Art. 28 GG
BVerfG, 18.07.1967 - 2 BvF 3/62; 2 BvF 4/62; 2 BvF 5/62; 2 BvF 6/62; 2 BvF 7/62; 2 BvF 8/62; 2 BvR 139/62; 2 BvR 140/62; 2 BvR 334/62; 2 BvR 335/62
1. Das Sozialstaatsprinzip verpflichtet den Staat, für eine gerechte Sozialordnung zu sorgen. Es besagt jedoch nicht, daß der Gesetzgeber für die Verwirklichung dieses Zieles nur behördliche Maßnahmen vorsehen darf; es steht ihm frei, dafür auch die Mithilfe privater Wohlfahrtsorganisationen vorzusehen.

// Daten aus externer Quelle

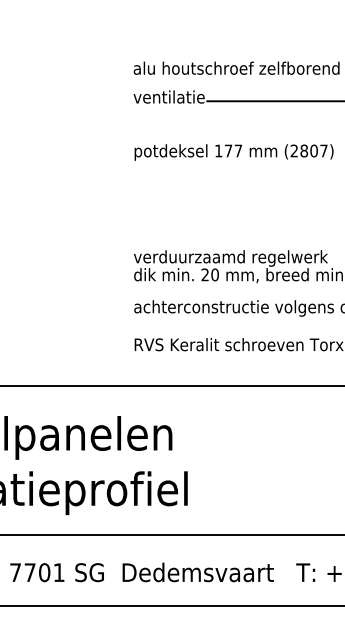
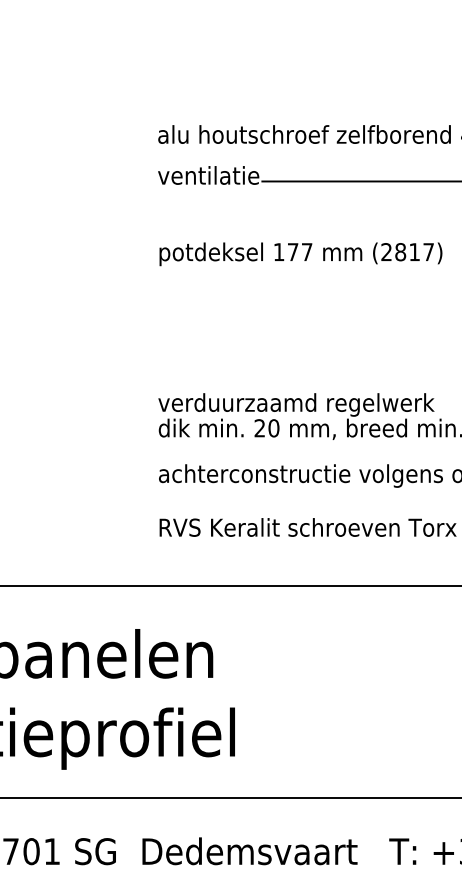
text: (313, 150) -> (413, 251), (2807) -> (2817)

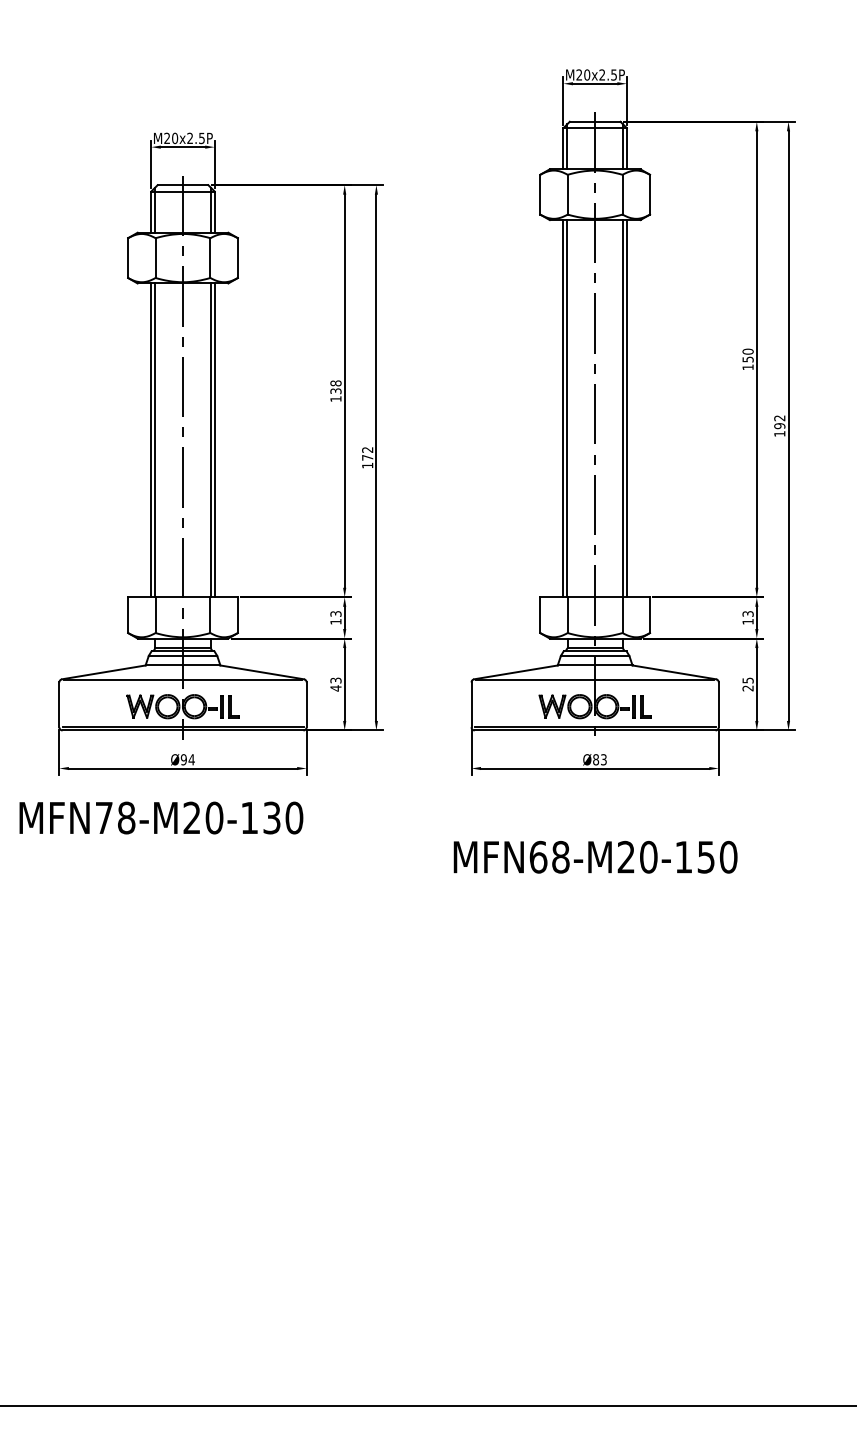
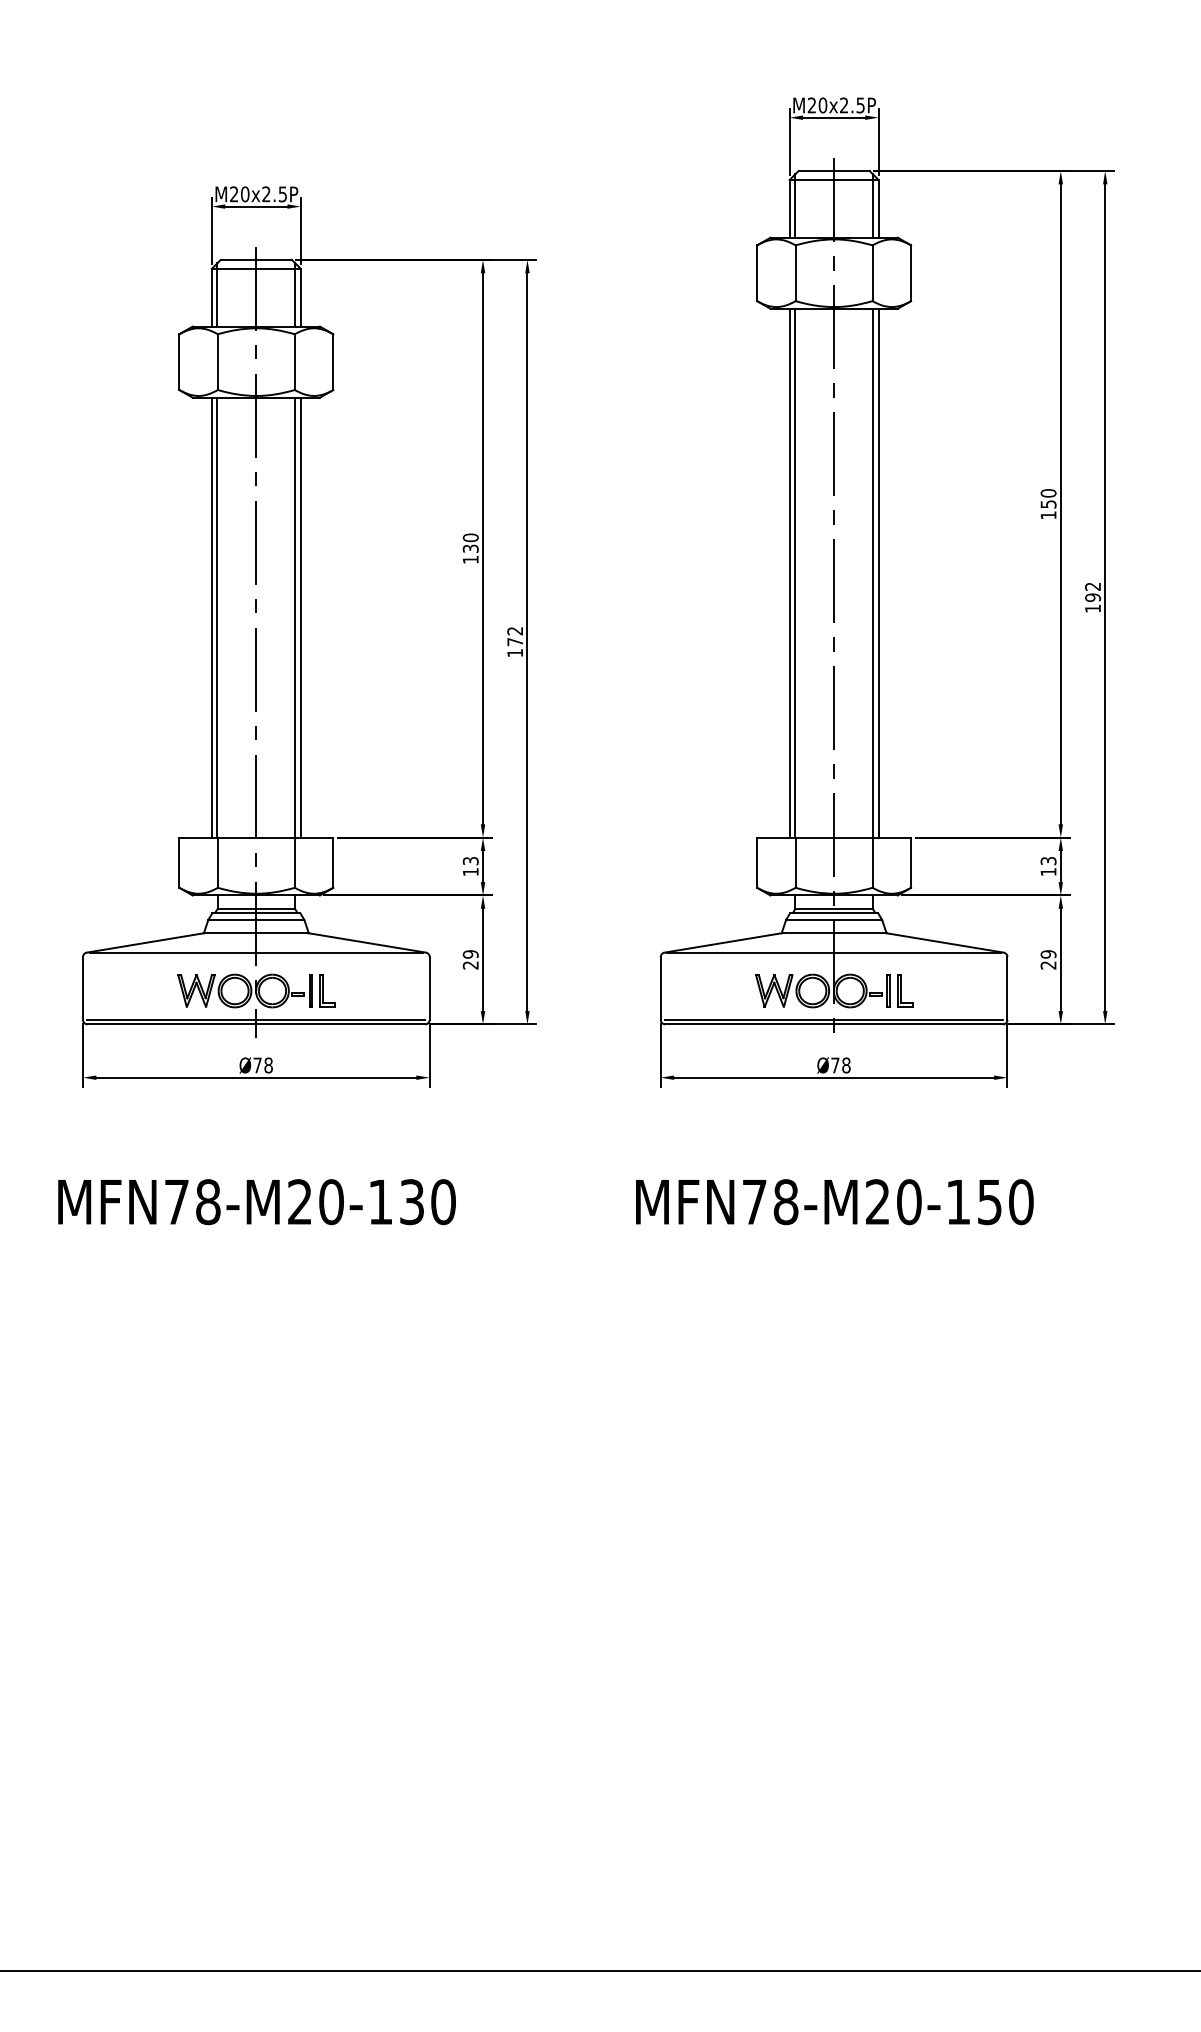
text: (335, 383) -> (470, 537), 138 -> 130
text: (748, 680) -> (1048, 954), 25 -> 29
text: (335, 684) -> (470, 959), 43 -> 29
text: (188, 759) -> (263, 1065), Ø94 -> Ø78
text: (599, 759) -> (840, 1065), Ø83 -> Ø78
text: (161, 818) -> (256, 1202), moved
text: (538, 857) -> (754, 1202), MFN68-M20-150 -> MFN78-M20-150

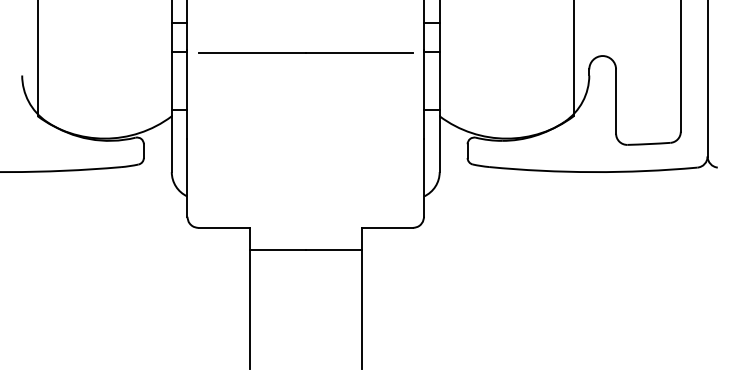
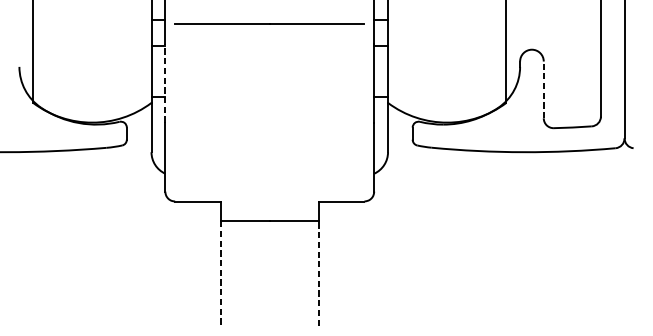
line: (305, 52) -> (269, 23), moved
line: (187, 93) -> (165, 82), solid -> dashed
line: (616, 101) -> (544, 89), solid -> dashed
line: (361, 308) -> (318, 272), solid -> dashed
line: (249, 309) -> (220, 273), solid -> dashed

2. Der Bund kann nach Art. 84 Abs. 1 GG im Rahmen seiner materiellen Gesetzgebungszuständigkeit die Einrichtung und das Verfahren kommunaler Behörden regeln, sofern dies für die Gewährleistung eines wirksamen Gesetzesvollzugs notwendig ist.
3. Eine vor dem Inkrafttreten des Grundgesetzes erlassene Vorschrift, die zum Erlaß von Rechtsverordnungen ermächtigt, muß den Erfordernissen des Art. 80 Abs. 1 Satz 2 GG entsprechen, wenn das materielle Recht, zu dessen Durchführung die zu erlassenden Verordnungen dienen sollen, nach Inkrafttreten des Grundgesetzes wesentlich geändert worden ist.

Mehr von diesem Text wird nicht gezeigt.